While the specifics of my story are pretty unique to me, I think the overall shape of my experience is shared by countless young people here in Philadelphia. I was a star student who experienced one setback, and the system failed me. I fell through the cracks. And damn y’all, there are so many cracks.
Today, my friends, my life, and my livelihood are all flowers grown from the bed of Philly‘s art world. And in a world that’s creating more and more cracks every day, I can’t help but see art and the networks it creates as part of the solution.
So how can we collectively better support the arts? It must come from all angles. As a consumer, consider what you’re buying and who it comes from. As a philanthropist, now is the time to go full throttle: your money won’t be worth shit in a world on fire. And hey, if you’re reading this on paper in your lap, you’re already supporting one art effort! Thank you. If you’re reading this later online, you can share this article—that’s an important part of today’s economy too.
We also need collective action. Come together and build new arts groups. Do creative shit! And work to elect politicians—particularly on the local and state level—who will use our collective tax dollars to better fund arts efforts across the city.

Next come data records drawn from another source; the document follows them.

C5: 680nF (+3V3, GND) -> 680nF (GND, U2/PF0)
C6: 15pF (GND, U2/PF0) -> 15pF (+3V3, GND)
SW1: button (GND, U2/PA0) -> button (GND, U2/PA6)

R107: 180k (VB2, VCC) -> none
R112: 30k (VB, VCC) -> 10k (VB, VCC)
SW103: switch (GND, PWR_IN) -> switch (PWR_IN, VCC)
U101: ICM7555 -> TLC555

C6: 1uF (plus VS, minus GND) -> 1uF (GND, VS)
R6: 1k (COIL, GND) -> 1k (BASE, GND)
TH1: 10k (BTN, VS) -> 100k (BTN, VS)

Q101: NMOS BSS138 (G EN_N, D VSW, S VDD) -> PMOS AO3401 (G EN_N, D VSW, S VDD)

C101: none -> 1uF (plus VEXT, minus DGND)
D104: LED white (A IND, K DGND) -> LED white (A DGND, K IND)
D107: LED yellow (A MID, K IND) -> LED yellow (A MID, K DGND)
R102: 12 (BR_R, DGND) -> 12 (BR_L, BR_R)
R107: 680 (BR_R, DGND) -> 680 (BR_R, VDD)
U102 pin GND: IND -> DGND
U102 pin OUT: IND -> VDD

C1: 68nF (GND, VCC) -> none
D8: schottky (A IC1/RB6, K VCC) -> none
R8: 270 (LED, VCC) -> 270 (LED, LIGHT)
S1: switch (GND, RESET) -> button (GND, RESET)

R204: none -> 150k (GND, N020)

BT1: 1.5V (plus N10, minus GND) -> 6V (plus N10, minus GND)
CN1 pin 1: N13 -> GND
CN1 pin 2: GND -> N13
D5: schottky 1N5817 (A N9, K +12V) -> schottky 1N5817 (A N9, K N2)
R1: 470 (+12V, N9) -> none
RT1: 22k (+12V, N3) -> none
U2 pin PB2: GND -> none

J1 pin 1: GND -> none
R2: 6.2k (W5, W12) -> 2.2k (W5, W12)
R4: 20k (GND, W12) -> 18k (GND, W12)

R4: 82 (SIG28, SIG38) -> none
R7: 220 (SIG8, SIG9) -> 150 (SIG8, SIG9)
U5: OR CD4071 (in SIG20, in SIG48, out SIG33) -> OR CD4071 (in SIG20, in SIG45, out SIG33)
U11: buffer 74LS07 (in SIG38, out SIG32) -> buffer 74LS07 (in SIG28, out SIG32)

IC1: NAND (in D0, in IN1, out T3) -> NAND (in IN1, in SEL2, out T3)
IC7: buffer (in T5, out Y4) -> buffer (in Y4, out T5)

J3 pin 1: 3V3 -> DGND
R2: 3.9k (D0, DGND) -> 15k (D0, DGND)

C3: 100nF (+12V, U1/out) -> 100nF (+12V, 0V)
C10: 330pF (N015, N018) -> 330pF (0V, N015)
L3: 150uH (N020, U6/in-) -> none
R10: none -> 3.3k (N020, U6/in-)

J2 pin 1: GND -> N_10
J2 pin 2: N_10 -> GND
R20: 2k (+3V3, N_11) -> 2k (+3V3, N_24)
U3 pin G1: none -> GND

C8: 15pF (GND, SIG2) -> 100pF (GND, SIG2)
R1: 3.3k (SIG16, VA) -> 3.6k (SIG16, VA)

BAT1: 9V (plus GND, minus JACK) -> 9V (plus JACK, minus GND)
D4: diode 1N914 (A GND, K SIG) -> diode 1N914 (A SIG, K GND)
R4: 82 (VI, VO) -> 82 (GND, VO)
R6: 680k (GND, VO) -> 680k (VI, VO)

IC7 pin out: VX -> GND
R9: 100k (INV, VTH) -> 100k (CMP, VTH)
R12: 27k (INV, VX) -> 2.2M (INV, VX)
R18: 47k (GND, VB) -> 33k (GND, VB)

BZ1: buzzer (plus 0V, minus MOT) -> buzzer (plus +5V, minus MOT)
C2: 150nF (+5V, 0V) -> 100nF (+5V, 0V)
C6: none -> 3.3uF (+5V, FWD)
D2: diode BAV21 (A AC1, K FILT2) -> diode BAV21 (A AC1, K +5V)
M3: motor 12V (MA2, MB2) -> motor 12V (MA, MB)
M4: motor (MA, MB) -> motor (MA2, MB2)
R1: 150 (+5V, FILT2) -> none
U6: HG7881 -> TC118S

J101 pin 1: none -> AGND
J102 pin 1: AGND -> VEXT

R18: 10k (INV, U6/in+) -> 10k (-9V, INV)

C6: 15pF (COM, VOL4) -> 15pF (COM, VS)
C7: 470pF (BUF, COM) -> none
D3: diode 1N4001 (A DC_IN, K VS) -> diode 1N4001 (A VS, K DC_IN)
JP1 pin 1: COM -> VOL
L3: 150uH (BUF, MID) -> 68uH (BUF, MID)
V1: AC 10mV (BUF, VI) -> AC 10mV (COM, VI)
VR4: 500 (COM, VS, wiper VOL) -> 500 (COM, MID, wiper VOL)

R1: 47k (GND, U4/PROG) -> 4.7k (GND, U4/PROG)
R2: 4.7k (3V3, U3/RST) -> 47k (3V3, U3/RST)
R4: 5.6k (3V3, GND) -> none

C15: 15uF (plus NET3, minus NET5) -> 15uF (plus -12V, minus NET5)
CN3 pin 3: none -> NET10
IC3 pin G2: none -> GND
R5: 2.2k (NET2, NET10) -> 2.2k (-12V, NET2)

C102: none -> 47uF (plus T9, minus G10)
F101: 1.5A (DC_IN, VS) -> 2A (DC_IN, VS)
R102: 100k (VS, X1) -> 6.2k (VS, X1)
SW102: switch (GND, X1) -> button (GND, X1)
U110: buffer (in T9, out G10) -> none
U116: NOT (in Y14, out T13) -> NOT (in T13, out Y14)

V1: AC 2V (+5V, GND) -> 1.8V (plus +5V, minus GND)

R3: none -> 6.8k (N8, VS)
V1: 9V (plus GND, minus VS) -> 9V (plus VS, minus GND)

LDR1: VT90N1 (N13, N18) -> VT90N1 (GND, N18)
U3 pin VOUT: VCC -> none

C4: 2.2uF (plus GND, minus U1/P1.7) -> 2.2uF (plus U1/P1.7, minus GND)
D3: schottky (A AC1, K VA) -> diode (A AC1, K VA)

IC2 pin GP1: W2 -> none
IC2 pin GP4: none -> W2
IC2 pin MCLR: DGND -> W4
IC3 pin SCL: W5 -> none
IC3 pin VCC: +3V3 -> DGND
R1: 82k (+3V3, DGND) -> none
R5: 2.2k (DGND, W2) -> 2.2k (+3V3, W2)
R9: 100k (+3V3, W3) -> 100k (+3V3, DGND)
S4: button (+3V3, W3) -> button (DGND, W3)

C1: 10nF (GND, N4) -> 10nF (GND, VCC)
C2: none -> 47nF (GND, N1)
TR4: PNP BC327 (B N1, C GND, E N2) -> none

Sometimes I wonder why it took me until my early 20s to find art. I’ve always been curious and creative. But as a younger person, I just didn’t connect with the Old Masters at the art museum. I found art when and where I did, because it was there. Because Old City’s First Fridays was in its prime. Because Mural Arts Philadelphia had been creating murals around the city for 20 years by that time. Because countless street artists turned every abandoned building and construction wall into an outdoor gallery.
I found art when I did because just at that moment, art had expanded to meet me, and I needed it to. We cannot let our city’s creativity shrink. Now, more than ever, we need to expand. We need to create more opportunity and possibility. We need to create more resources for future artists to bloom. And we need to create more art, plain and simple! Now is the time for art.